In doing so, AMP has told ASIC it does not wish to maintain their denials of the contraventions.
The matter is now listed for a final hearing on 19-21 June at which time ASIC will ask the Court to make declarations of contraventions and order AMP to pay an appropriate penalty.
ASIC is also seeking compliance plan orders to ensure AMP does not engage in the conduct again.
Commenting on the development, ASIC deputy chairman, Daniel Crennan QC said ASIC’s case argued that AMP, one of Australia’s largest financial institutions, failed to ensure its financial planners acted in the best interests of their clients as well as other contraventions of the law.
“AMP has now admitted to all of these contraventions and ASIC will ask the Court to make declarations of contravention and order AMP to pay a penalty,” he said.

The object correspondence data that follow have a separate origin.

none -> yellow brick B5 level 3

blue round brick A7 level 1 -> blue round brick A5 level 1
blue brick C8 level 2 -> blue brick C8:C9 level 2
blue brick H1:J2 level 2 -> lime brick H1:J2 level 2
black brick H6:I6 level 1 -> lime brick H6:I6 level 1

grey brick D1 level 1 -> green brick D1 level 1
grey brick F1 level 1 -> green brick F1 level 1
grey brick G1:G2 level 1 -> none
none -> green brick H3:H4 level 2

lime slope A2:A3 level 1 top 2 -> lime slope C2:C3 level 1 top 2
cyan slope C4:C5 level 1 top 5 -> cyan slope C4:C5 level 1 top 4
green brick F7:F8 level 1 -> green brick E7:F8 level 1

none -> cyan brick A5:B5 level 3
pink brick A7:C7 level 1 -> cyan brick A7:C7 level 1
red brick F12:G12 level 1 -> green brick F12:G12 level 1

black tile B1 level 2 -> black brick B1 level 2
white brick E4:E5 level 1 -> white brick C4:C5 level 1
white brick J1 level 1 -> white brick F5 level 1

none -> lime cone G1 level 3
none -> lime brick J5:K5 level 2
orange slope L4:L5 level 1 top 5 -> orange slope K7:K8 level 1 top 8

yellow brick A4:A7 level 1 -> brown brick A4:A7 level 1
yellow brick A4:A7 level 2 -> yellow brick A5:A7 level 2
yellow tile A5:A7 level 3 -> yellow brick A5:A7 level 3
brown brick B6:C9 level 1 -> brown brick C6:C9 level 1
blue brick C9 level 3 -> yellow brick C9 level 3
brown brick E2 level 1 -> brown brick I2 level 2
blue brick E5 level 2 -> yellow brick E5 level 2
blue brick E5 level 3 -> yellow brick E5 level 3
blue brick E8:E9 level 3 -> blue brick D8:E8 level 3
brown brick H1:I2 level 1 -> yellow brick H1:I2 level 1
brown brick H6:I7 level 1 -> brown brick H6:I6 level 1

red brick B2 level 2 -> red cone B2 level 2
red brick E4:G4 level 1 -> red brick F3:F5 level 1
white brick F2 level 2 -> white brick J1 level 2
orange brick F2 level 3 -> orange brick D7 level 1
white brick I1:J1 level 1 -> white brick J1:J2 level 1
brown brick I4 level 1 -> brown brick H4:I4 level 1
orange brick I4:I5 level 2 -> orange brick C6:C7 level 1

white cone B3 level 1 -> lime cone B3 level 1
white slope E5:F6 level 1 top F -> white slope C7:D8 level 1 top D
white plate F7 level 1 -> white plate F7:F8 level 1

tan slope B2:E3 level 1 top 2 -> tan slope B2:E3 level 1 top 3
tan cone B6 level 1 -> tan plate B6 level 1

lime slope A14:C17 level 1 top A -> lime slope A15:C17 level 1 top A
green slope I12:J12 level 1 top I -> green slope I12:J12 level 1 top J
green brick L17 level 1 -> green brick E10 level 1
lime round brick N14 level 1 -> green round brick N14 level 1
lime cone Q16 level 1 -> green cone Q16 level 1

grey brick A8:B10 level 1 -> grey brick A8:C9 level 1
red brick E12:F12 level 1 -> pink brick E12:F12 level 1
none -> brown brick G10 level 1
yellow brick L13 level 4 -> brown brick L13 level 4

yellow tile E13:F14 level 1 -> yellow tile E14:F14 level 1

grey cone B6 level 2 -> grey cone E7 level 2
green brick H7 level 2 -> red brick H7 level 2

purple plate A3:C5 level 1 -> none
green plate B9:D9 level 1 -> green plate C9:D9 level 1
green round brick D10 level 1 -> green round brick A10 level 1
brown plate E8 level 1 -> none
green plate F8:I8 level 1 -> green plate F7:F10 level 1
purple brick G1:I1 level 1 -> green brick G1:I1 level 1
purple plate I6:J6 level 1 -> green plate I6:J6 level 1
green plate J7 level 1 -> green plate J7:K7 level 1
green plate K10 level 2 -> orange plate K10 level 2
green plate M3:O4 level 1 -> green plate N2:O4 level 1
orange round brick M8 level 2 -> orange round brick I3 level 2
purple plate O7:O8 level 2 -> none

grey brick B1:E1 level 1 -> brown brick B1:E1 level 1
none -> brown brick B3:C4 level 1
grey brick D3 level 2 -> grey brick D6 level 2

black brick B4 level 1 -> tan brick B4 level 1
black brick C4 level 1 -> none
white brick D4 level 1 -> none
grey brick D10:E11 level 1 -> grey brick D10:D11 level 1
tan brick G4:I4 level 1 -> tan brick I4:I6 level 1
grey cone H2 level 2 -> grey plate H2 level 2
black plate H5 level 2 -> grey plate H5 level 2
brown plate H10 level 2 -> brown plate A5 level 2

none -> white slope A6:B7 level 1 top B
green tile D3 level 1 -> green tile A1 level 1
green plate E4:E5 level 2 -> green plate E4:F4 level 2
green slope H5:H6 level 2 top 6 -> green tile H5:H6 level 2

“AMP has made these admissions of wrongdoing prior to a contested liability hearing to be held in June which would have lasted two weeks. A decision on liability is no longer necessary. Instead, there will be a three-day hearing in June to determine penalty.”
Crennan said this was an important court managed process to determine the penalty appropriate for the admitted wrongdoing.
“We welcome this development and are pleased that because of AMP’s admissions, the matter will be resolved significantly sooner than if the matter was fought on liability,” he said.
“ASIC is committed to improving the conduct in the wealth management industry, both by financial advisers and the companies who employ or authorise them, and that the interests of their clients are put first. ASIC will continue to pursue these cases in court to sanction unlawful conduct and deter others from repeating it.”
In a statement issued relating to the development, AMP said the proceedings related "to historic insurance rewriting conduct between 2013 and 2015 by certain AMP Financial Planning advisers"
"AMP has been co-operating with an ASIC investigation of the matter, which commenced in 2014 shortly after AMP terminated the financial adviser at the centre of the matter and reported him to the regulator," it said. "AMP has continued to enhance its monitoring and supervision processes, including stronger data analytics, to help protect clients against insurance rewriting."